Poulter tweets to the defence of 'Subbuteo champ' Padraig
AS the fashion guru of world golf and Europe's Twitter king, Ian Poulter will always be colourful, funny and often outrageous, writes Karl MacGinty.
It was amusing earlier this week, for example, when Poulter informed his 1.1 million followers on Twitter who he'd be playing with in today's Volvo Golf Champions first round in Bahrain.
"I'm teeing off with the Subbuteo Junior World Champion and Francesco Molinari," he revealed.
By 'Subbuteo Champion' Poulter meant Padraig Harrington, following the finger-flick the Dubliner gave his golf ball during last Thursday's first round in Abu Dhabi, leading to disqualification and sparking a major rules debate.

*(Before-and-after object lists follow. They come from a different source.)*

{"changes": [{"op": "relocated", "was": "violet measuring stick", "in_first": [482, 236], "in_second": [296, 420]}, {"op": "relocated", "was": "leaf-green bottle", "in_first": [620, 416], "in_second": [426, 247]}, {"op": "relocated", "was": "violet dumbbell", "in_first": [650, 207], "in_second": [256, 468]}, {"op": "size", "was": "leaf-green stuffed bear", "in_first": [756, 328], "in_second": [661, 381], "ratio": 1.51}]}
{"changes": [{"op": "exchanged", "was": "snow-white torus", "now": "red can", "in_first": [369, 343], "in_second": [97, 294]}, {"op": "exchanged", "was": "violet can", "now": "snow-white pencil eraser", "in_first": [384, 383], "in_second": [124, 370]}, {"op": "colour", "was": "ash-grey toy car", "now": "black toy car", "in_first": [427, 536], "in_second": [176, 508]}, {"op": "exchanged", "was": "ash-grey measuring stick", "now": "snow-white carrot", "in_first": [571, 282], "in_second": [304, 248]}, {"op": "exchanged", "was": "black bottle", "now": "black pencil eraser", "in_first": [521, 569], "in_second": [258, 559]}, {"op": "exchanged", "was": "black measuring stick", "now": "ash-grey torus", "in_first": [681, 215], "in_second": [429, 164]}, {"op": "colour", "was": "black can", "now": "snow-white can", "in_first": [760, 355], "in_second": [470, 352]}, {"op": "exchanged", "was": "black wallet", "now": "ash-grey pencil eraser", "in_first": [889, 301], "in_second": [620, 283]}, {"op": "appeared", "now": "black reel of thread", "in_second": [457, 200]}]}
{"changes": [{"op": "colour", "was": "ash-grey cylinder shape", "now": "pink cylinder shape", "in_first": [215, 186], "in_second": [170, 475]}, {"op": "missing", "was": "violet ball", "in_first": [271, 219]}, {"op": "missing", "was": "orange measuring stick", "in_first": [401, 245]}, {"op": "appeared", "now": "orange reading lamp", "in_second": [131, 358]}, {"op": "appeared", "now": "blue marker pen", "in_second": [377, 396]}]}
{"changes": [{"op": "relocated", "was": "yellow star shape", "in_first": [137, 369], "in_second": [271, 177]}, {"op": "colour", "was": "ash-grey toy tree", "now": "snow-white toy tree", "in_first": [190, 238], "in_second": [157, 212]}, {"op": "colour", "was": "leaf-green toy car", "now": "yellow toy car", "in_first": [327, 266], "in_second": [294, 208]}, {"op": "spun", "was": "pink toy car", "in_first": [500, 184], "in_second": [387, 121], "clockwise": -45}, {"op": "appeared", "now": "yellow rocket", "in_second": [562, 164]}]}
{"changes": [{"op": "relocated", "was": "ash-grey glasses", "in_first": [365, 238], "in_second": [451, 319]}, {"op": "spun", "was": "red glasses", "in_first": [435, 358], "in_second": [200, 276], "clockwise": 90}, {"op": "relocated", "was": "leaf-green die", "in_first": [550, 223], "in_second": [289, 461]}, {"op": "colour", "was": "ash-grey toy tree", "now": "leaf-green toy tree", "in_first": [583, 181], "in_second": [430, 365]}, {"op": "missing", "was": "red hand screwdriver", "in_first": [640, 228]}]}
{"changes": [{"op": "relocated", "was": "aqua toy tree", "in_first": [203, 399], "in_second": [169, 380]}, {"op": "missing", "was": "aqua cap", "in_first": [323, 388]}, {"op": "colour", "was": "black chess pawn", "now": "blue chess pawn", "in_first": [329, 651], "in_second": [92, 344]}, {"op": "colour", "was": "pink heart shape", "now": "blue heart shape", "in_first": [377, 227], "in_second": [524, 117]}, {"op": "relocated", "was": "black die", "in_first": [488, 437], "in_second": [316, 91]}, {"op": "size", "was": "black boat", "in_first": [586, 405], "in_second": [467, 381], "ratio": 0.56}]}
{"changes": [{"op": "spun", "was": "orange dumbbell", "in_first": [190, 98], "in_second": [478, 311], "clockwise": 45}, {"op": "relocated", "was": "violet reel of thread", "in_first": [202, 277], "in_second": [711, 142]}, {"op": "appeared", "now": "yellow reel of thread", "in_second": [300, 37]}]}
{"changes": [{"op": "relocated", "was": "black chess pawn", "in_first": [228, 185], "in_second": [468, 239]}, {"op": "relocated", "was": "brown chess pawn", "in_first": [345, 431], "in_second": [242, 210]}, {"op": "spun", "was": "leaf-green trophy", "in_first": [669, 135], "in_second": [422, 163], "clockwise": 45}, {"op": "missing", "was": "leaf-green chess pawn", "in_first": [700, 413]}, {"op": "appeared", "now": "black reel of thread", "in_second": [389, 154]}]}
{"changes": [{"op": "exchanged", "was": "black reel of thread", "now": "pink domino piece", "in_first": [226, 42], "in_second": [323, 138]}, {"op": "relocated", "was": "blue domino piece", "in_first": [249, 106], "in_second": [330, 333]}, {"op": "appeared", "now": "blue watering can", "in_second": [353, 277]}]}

For Poulter it was a witty follow-on from Rory McIlroy's pointed description last November of him as a "world tiddlywinks title-contender" after the Englishman dropped his golf ball on his marker on the second tie hole at The Dubai World Championship, incurring a one-stroke penalty which put the title on a plate for Robert Karlsson.
After Harrington's incident in Abu Dhabi, Poulter tweeted: "Rules of Golf Book: Rule 22-4, paragraph 3 line 7 'the rules of golf are complete b*****ks and are stuck back in 1932'. Couldn't agree more."
The Hong Kong Open champion then expanded on this. "If you look at a number of the scenarios and situations we've had in the last 12 months, I think a lot of the rules certainly need to be re-looked at for sure," he said. "I think there's no common sense involved with a number of them."
The rule which led to the disqualifications of Harrington in Abu Dhabi and Camilo Villegas in Hawaii for signing for a score which did not include a penalty they didn't know they'd incurred really riled Poulter.
"I think the signature on the scorecard really doesn't make that much of a difference. Every shot is visible on TV... it's not like you can cheat on your score," he said.
"Last week, Padraig played great the first day and he misses the rest of the week. It's a shame for such a great tournament that he couldn't finish the job off."